The United States and Iran have failed to reach a deal after high-stakes talks in the Pakistani capital with US Vice President JD Vance saying Tehran has refused to accept Washington’s terms after 21 hours of negotiations in Islamabad.
“The bad news is that we have not reached an agreement, and I think that’s bad news for Iran much more than it’s bad news for the United States of America,” Vance, the head of the US delegation, told reporters on Sunday, shortly before he left Islamabad after the highest-level meeting between Washington and Tehran since the 1979 Islamic revolution.
He said Iran chose “not to accept our terms” at the talks, which began on Saturday, adding that the US needs to see a “fundamental commitment” from Tehran not to develop nuclear weapons.
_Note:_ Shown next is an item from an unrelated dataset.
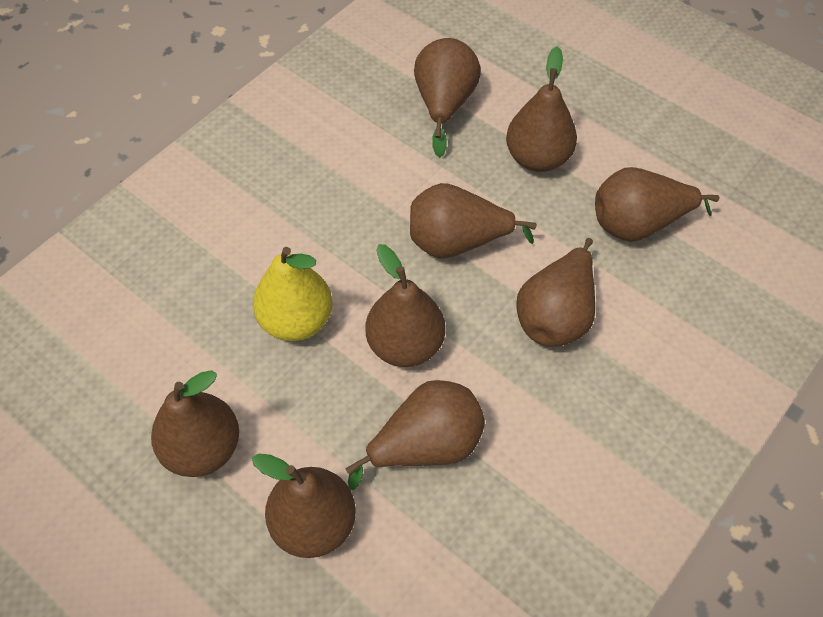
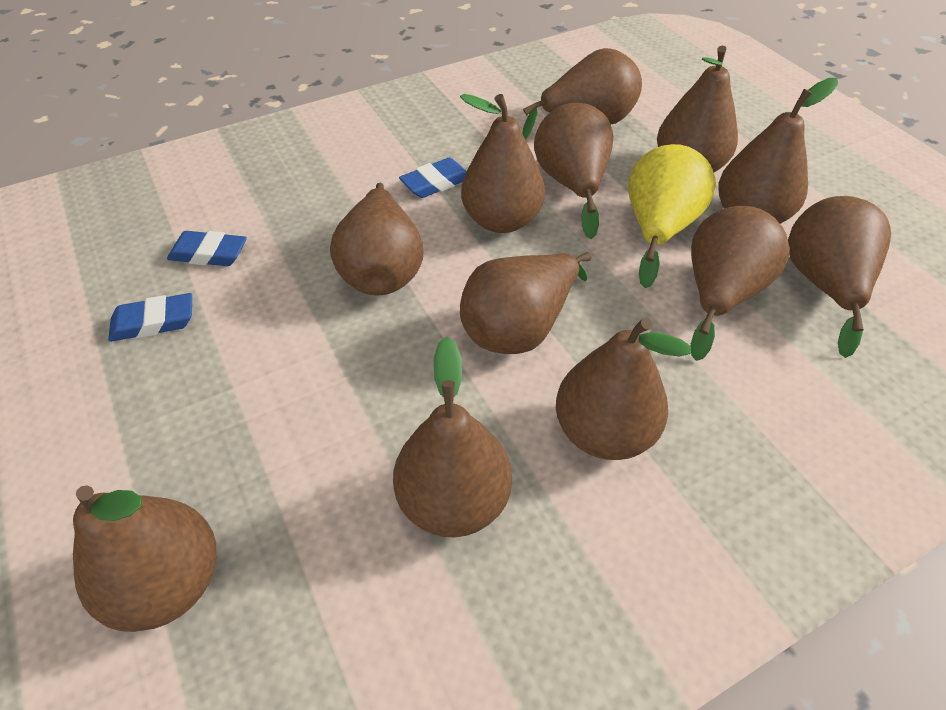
blue eraser: 0 -> 3
brown pear: 9 -> 12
“We need to see an affirmative commitment that they will not seek a nuclear weapon and they will not seek the tools that would enable them to quickly achieve a nuclear weapon,” Vance said during a ceasefire in the six-week US-Israeli war on Iran.
Al Jazeera’s John Hendren, reporting from Washington, DC, said the fact that President Donald Trump sent Vance showed the US was taking these talks seriously.
“The fact that Vance left doesn’t necessarily mean that the talks are over,” he said, adding that the main sticking points seem to be the Strait of Hormuz, which Iran continues to essentially control, and the gaps in the nuclear issue.
“The US has been negotiating with Iran over time. Those talks can continue remotely, and leaving those talks may simply be a hard stance,” the Al Jazeera correspondent said.
Iran’s Ministry of Foreign Affairs said on Sunday that no one had expected the talks with the US to reach an agreement in one day.